De quoi pourrait-il avoir peur ?

De tout, peut-être ?

De vivre, se tromper, l'échec, la peur en elle-même, tout.

Seulement, une réponse sort de l'ordinaire. Une réponse, une hypothèse, se détache du reste. N'est-ce pas évident, au final ?

Il se le demande.

- De tout

- Voulez-vous bien m'expliquer ? S'il vous plaît.

- Qu'est-ce que j'aurais à dire ?

- Détaillez-moi. "Tout", c'est-à-dire ?

Il lâche un soupir agâcé. Il n'a pas forcément envie de parler de tout ça, peut-être pas maintenant, en tout cas.

- De me tromper, de l'échec. Qui dit que dès demain, tout le monde ne sera pas déçu par tout ce que je fais ? Peut-être que je me trompe là maintenant, c'est plus que probable, mais je n'aimerais pas faire les choses mal. Je veux contrôler ce que je fais, ce que je pense, ce que je dis, mes gestes, mes paroles. Si je déçois tout le monde, ça voudrait dire que je n'ai pas su contrôler tout ça. Pas du tout. Et c'est un problème.

Lorsque la dame ouvre la bouche pour répondre, le noiraud la coupe.

- Je n'ai pas fini.

Il ose enfin la regarder, dans les yeux. Oui, il est agâcé, alors il aimerait lui montrer qu'il sait faire, et que sa peur est valable. Il aimerait surtout qu'après qu'il lui en ait parlé, elle le laisse tranquille, pour qu'il puisse aller se reposer dans sa chambre. C'est tout ce qu'il demande.

- J'ai peur d'avoir peur. Je sais que la peur paralyse, fait perdre ses moyens, son sang-froid. Et si je n'ai pas le temps de me rattraper, si ça passe trop vite. S'il se passe des choses, que je n'ai pas le temps de les voir, de les comprendre. Et puis, tout arrive bientôt. J'ai perdu du temps. Bientôt je devrai sortir d'ici, me confronter à mes parents, retourner en cours, les études, une vie normale. Mais j'aimerais prendre mon temps pour tout ça, sauf que je n'en ai pas assez. Je n'en aurai jamais assez, pour quoique ce soit.

- Le temps donc.

Le temps.

Est-ce vraiment ce qui fait peur à Lee Minho ?
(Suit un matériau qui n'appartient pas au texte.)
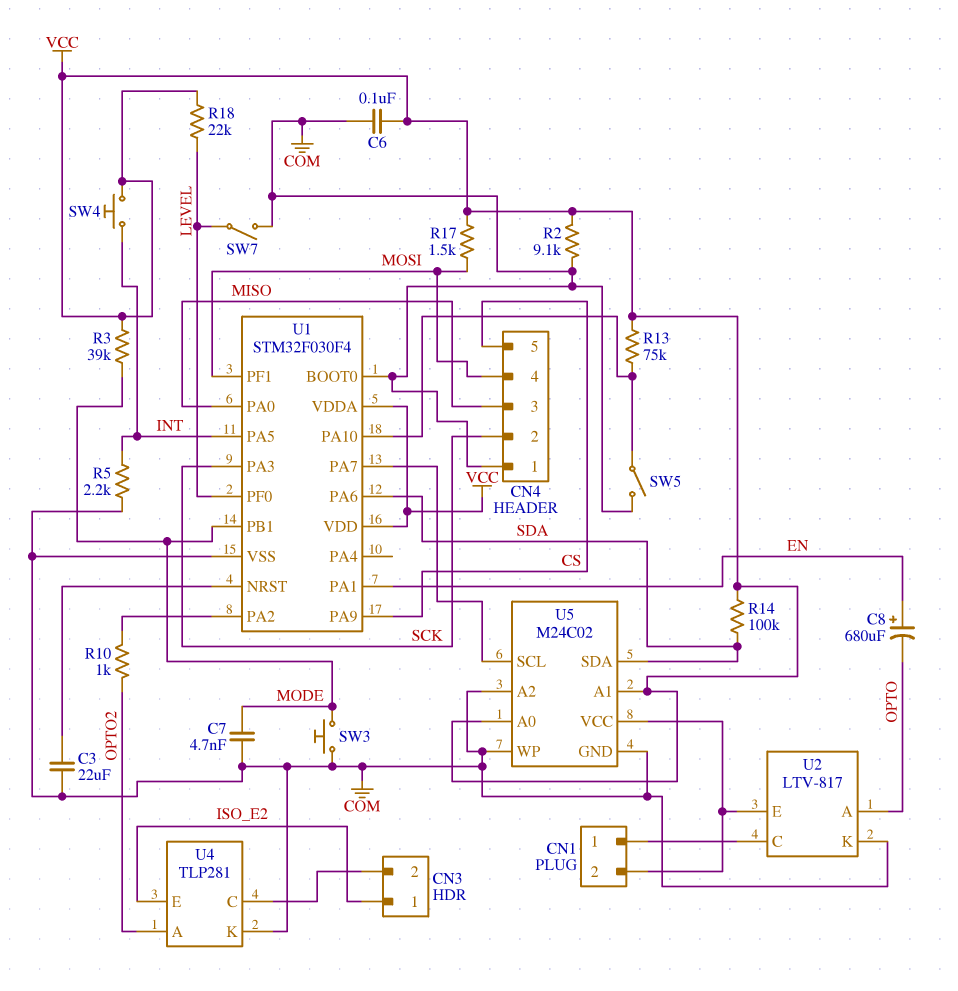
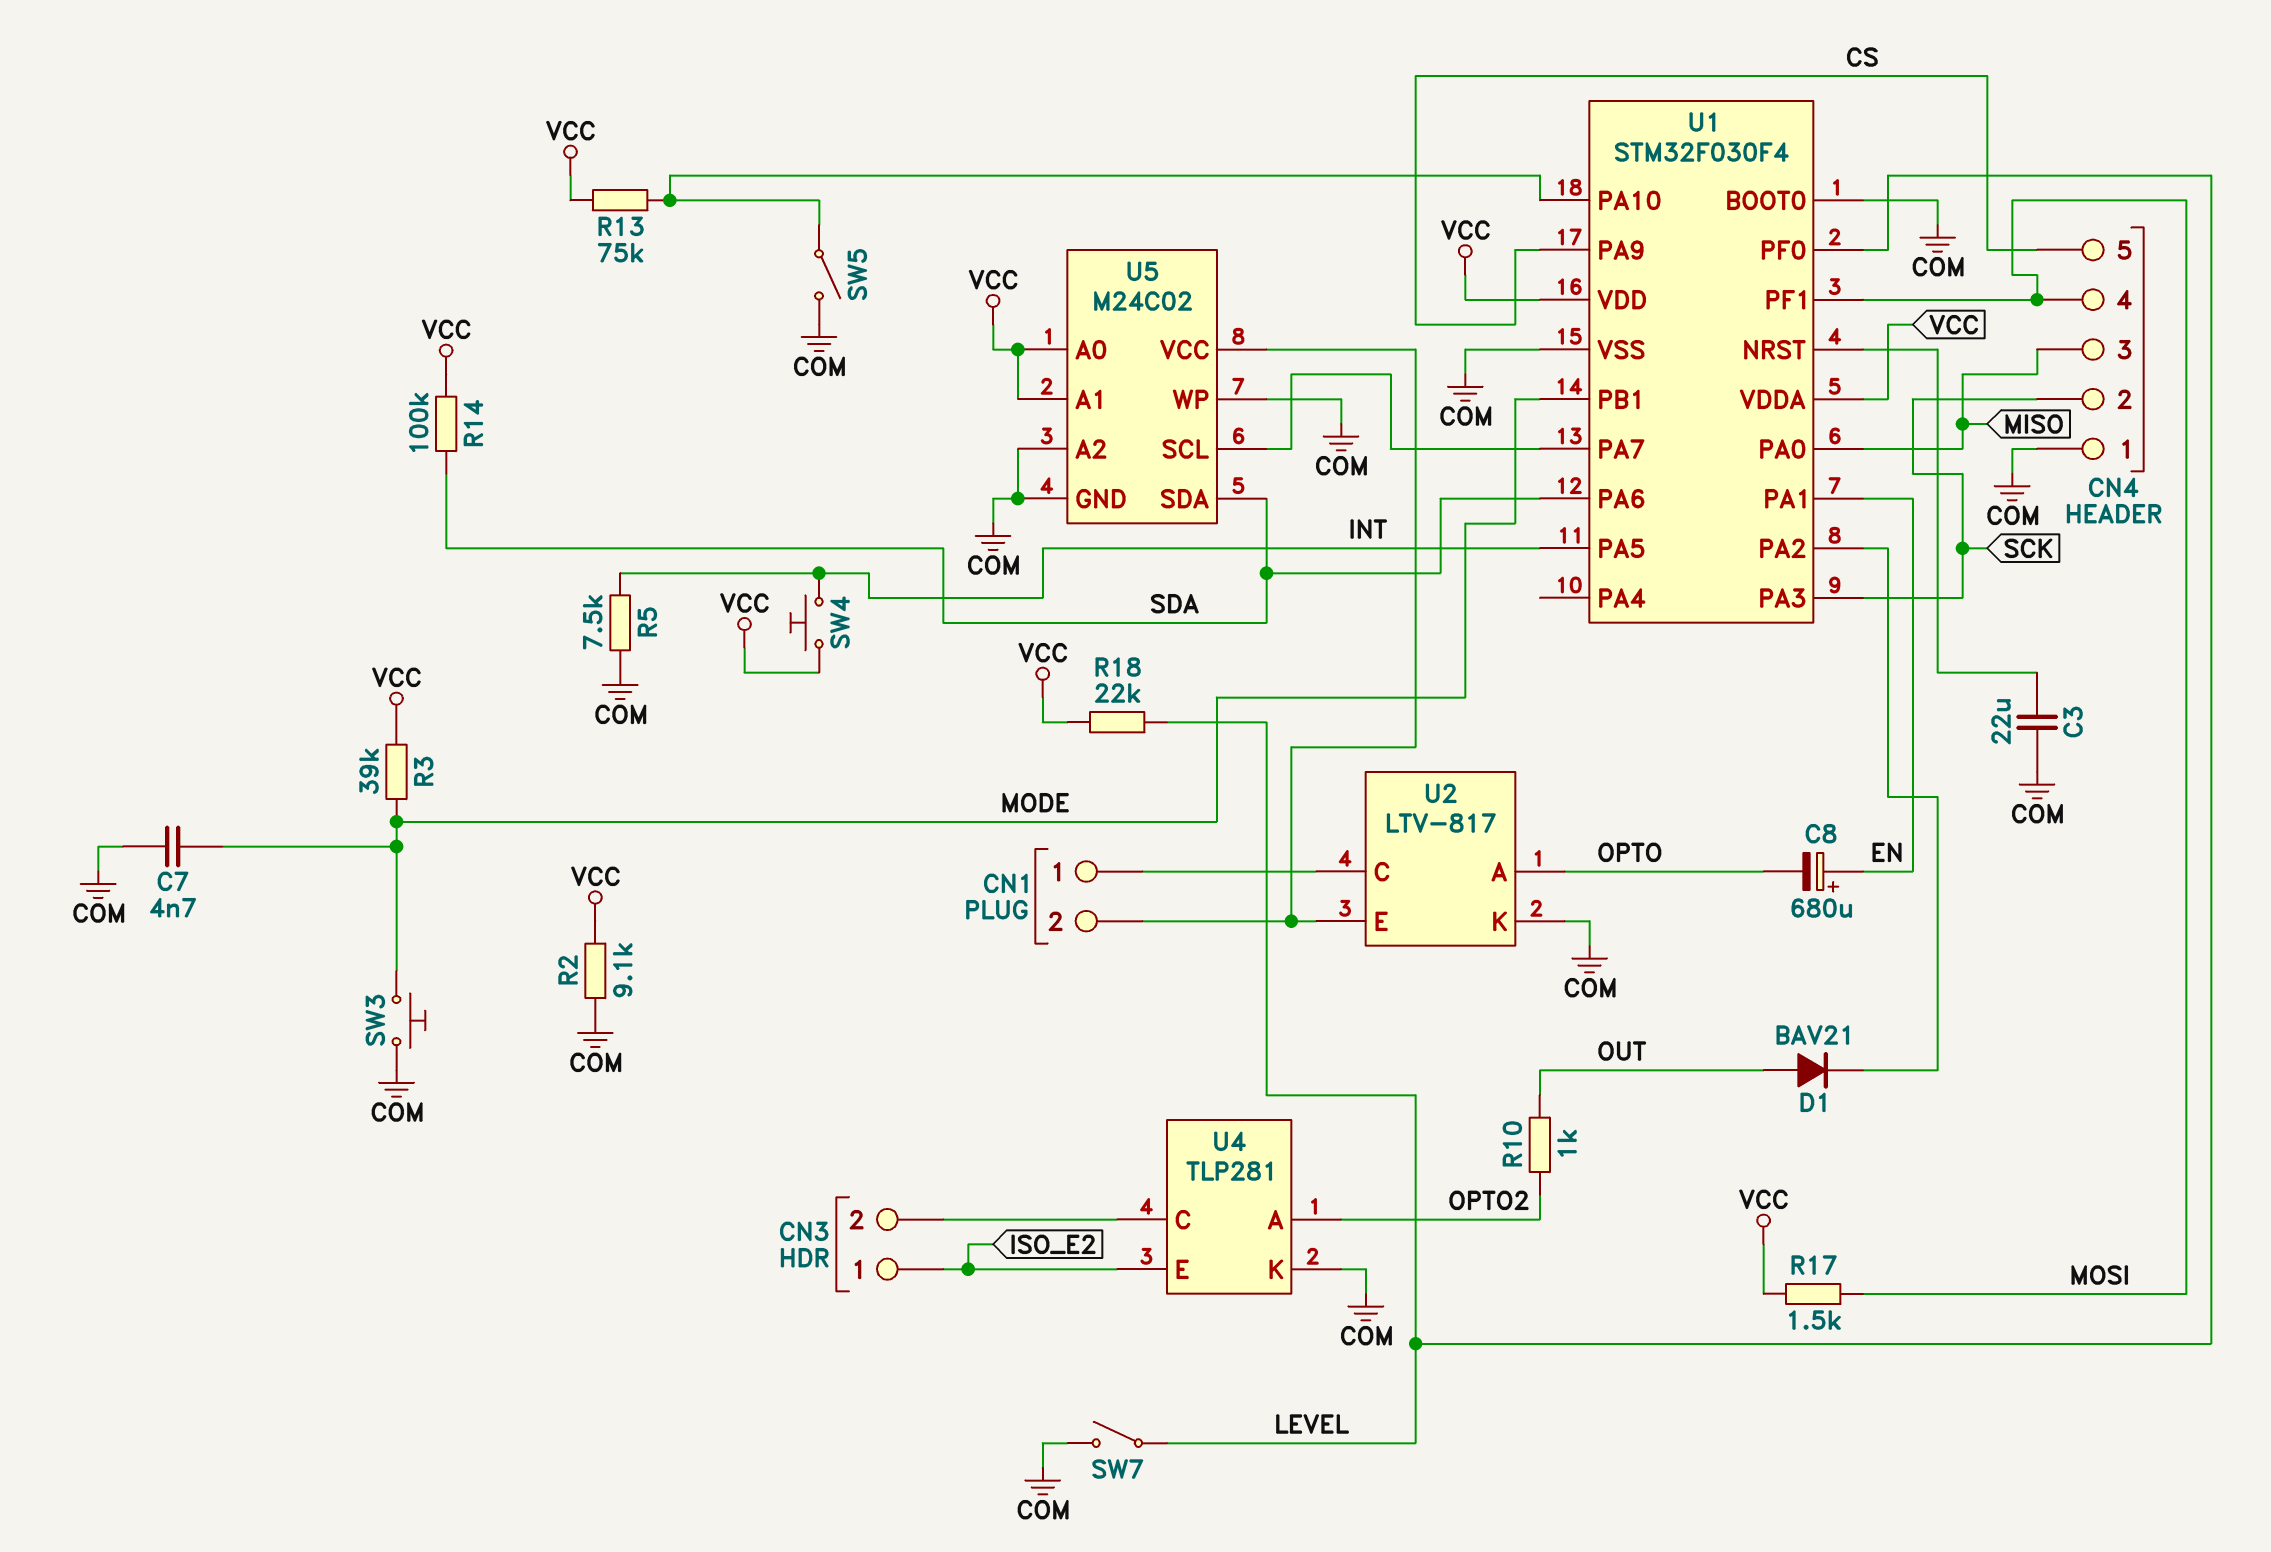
C6: 100nF (COM, VCC) -> none
D1: none -> diode BAV21 (A OUT, K U1/PA2)
R5: 2.2k (COM, INT) -> 7.5k (COM, INT)
R10: 1k (OPTO2, U1/PA2) -> 1k (OPTO2, OUT)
Oui. Pourquoi pas, après tout.

***

Le rouquin, allongé dans son lit, observe son camarade. Celui-ci répond aux questions -non sans peine- d'une infirmière, venant voir si tout va bien. Elle l'a fait le matin-même avec Jisung, ce qui n'a pas été extrêment agréable pour lui, étant donné qu'en ce moment, sa santé ne fait que chuter. C'est compliqué, disons. Alors il le regarde, l'observe, l'épie dirait-on.

Depuis tout à l'heure, le noiraud a l'air agacé, contrarié. Depuis son rendez-vous, il ne lui a presque pas adressé la parole, alors c'est dire la manière dont il répond à l'infirmière que ne fait que son travail. Y réfléchissant, Jisung décide de demander à son camarade ce qu'il se passe. Mais lui demander en lui posant simplement des questions, ce n'est pas drôle, voyez-vous. Il faut donc qu'il trouve une manière de rendre la chose amusante.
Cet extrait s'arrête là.